Cada uno de nosotros es dueño de su propio álbum. El mío aún continúa con una nueva generación, crecida en un sueño hecho realidad, en esa segunda etapa dorada en la que se alcanzó, por fin, la gloria de las finales. Dortmund y Madrid, la UEFA y la Copa fueron la recompensa a una trayectoria intensa y apasionada, el legado cumplido de aquellos jóvenes reunidos en Muebles Bonilla hace un siglo para fundar una ilusión. La presente camada es un contingente fiel, viajero, coral, apasionado y activo que, como Iraultza, ha hecho del exterior de Mendizorroza un imprescindible museo de la memoria albiazul. Y allí, entre los múltiples murales que recuerdan un pasado que no se debe olvidar, ocupa su espacio Andoni Sarasola, el que pudo ser el Antonio Puerta o el Dani Jarque albiazul. Ese central de Amezketa al que la muerte sacó del terreno de juego para convertir en leyenda.

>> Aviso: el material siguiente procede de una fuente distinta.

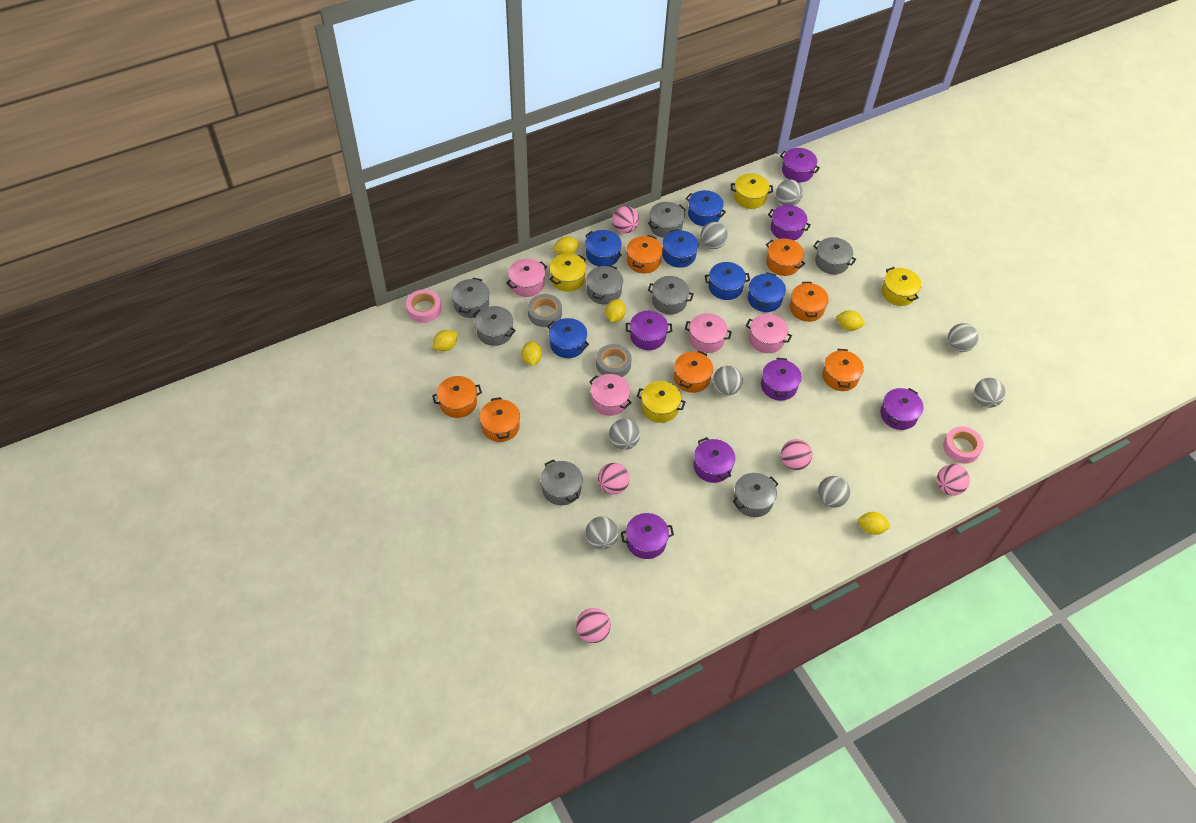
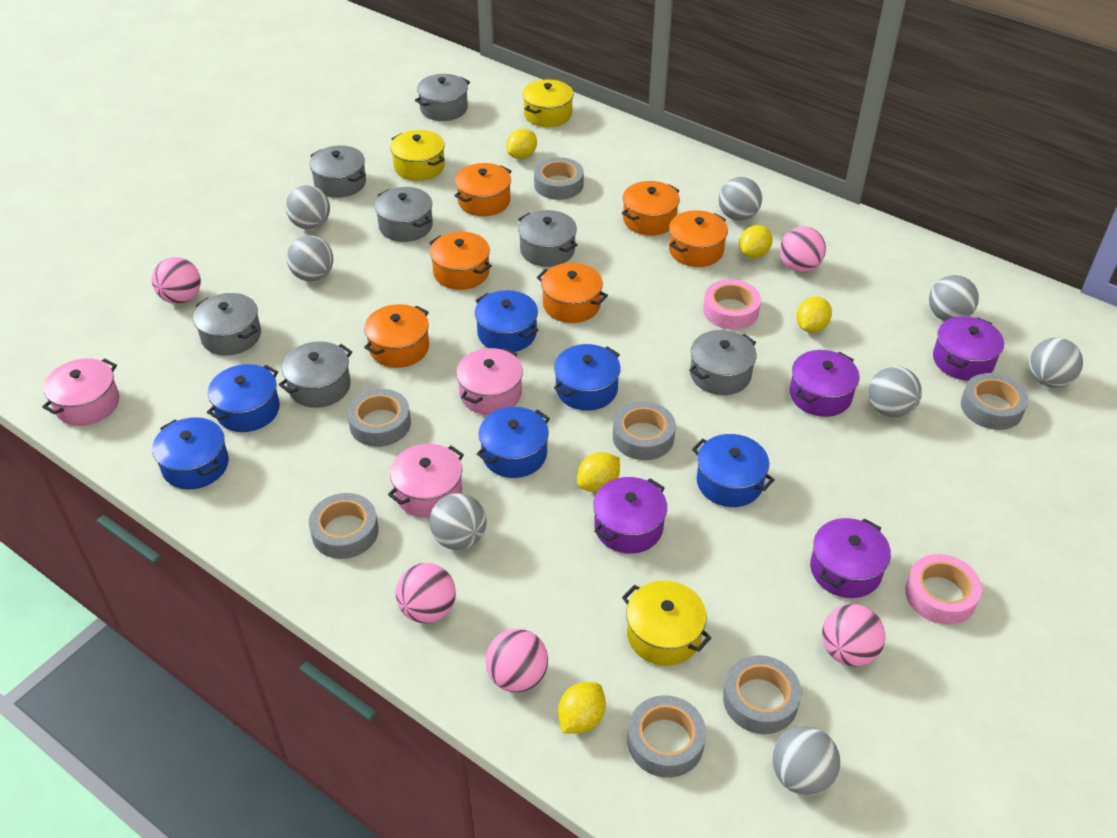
grey pot: 8 -> 7
grey tape: 2 -> 7
orange pot: 7 -> 6
pink pot: 4 -> 3
purple pot: 7 -> 4
yellow lemon: 6 -> 5
yellow pot: 4 -> 3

No sé si, como escribía Rainer Maria Rilke, 'la única patria que tiene el hombre es la infancia', de lo que estoy seguro es que buena parte de nuestra felicidad se asienta en ella. Y que el fútbol, como cualquier deporte, nos recuerda a esos días dichosos donde del juego pasábamos a la competición sin más ambición que disfrutar. Para los que en un tiempo vivimos lejos, el Alavés siempre fue un enganche con nuestras raíces. Algo tan simple como un balón, una camiseta y un escudo obraban el prodigio de la proximidad, la pertenencia, la identidad. En cien años de historia caben tantas vidas como emociones.